Ecovillagers are united by shared ecological, social-economic and cultural-spiritual values. Concretely, ecovillagers seek alternatives to ecologically destructive electrical, water, transportation, and waste-treatment systems, as well as the larger social systems that mirror and support them. Many see the breakdown of traditional forms of community, wasteful consumerist lifestyles, the destruction of natural habitat, urban sprawl, factory farming, and over-reliance on fossil fuels as trends that must be changed to avert ecological disaster and create richer and more fulfilling ways of life.
Ecovillages offer small-scale communities with minimal ecological impact or regenerative impacts as an alternative. However, such communities often cooperate with peer villages in networks of their own (see Global Ecovillage Network for an example). This model of collective action is similar to that of Ten Thousand Villages, which supports the fair trade of goods worldwide.
In 1991, Robert Gilman set out a definition of an ecovillage that became standard for many years. Gilman defined an ecovillage as a:
"human-scale full-featured settlement in which human activities are harmlessly integrated into the natural world in a way that is supportive of healthy human development, and can be successfully continued into the indefinite future."
Kosha Joubert, Executive Director of the Global Ecovillage Network, more recently defined an ecovillage as an:
"intentional, traditional; rural or urban community that is consciously designed through locally owned, participatory processes in all four dimensions of sustainability (social, culture, ecology and economy) to regenerate their social and natural environments." 
In this view, ecovillages are seen as an ongoing process, rather than a particular outcome. They often start off with a focus on one of the four dimensions of sustainability, e.g. ecology, but evolve into holistic models for restoration. In this view, aiming for sustainability is not enough; it is vital to restore and regenerate the fabric of life and across all four dimensions of sustainability: social, environmental, economic and cultural.
Ecovillages have developed in recent years as technology has improved so they have more sophisticated structures as noted by Baydoun, M. 2013.

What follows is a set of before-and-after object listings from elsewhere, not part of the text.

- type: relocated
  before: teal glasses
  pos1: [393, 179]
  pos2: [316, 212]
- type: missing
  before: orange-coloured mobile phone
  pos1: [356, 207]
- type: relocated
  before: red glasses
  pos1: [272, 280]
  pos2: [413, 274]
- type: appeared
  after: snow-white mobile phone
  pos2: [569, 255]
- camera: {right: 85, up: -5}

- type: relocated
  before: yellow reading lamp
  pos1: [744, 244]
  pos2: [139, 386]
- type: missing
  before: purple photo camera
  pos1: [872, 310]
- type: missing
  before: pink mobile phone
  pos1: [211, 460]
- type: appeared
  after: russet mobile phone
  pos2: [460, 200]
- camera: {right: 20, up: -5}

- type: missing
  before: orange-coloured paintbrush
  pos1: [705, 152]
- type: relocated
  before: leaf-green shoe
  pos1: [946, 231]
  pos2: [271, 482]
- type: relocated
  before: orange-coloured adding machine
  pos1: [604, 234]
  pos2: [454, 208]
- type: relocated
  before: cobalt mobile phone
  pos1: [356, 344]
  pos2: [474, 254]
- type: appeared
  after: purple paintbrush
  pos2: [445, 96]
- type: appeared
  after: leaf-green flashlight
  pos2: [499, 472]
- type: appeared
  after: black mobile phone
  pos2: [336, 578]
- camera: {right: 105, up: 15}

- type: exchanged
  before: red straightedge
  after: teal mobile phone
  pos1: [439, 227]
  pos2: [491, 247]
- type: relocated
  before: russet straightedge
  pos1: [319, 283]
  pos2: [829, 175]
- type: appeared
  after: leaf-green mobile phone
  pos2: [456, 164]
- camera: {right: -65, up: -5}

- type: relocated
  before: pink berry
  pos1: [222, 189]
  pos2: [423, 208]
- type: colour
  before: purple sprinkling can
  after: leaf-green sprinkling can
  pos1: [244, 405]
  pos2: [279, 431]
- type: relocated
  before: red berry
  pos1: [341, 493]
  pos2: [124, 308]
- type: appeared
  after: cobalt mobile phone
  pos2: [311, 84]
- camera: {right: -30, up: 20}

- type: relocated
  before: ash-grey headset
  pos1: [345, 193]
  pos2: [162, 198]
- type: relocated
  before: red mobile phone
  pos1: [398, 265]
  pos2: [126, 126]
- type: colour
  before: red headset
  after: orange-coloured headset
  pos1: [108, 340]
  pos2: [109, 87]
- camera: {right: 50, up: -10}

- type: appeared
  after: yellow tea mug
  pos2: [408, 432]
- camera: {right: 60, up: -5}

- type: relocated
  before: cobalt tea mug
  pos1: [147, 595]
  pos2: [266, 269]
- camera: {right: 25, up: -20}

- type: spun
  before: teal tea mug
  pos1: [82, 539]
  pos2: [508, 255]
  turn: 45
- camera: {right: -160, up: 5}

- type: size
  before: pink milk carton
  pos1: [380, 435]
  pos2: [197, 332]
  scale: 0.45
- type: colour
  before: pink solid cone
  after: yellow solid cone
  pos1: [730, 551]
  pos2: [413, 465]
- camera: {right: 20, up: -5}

Generally the ecovillage concept is not tied to specific sectarian (religious, political, corporate) organizations or belief systems not directly related to environmentalism, such as monasteries, cults, or communes.
The modern-day desire for community was notably characterized by the communal "back to the land" movement of the 1960s and 1970s through communities such as the earliest example that still survives, the Miccosukee Land Co-op co-founded in May 1973 by James Clement van Pelt in Tallahassee, Florida. In the same decades, the imperative for alternatives to radically inefficient energy-use patterns, in particular automobile-enabled suburban sprawl, was brought into focus by recurrent energy crises. The term "eco-village" was introduced by Georgia Tech Professor George Ramsey in a 1978 address, "Passive Energy Applications for the Built Environment", to the First World Energy Conference of the Association of Energy Engineers, to describe small-scale, car-free, close-in developments, including suburban infill, arguing that "the great energy waste in the United States is not in its technology; it is in its lifestyle and concept of living." Ramsey's article includes a sketch for a "self-sufficient pedestrian solar village" by one of his students that looks very similar to eco-villages today.
The movement became more focused and organized in the cohousing and related alternative-community movements of the mid-1980s. Then, in 1991, Robert Gilman and Diane Gilman co-authored a germinal study called "Ecovillages and Sustainable Communities" for Gaia Trust, in which the ecological and communitarian themes were brought together.
The ecovillage movement began to coalesce at the annual autumn conference of Findhorn, in Scotland, in 1995. The conference was called: "Ecovillages and Sustainable Communities", and conference organizers turned away hundreds of applicants. According to Ross Jackson, "somehow they had struck a chord that resonated far and wide. The word 'ecovillage'... thus became part of the language of the Cultural Creatives." After that conference, many intentional communities, including Findhorn, began calling themselves "ecovillages", giving birth to a new movement. The Global Ecovillage Network, formed by a group of about 25 people from various countries who had attended the Findhorn conference, crystallized the event by linking hundreds of small projects from around the world, who had with similar goals but had formerly operated without knowledge of each other. Gaia Trust, Denmark, agreed to fund the network for its first five years. Today, there are self-identified ecovillages in over 70 countries on six continents.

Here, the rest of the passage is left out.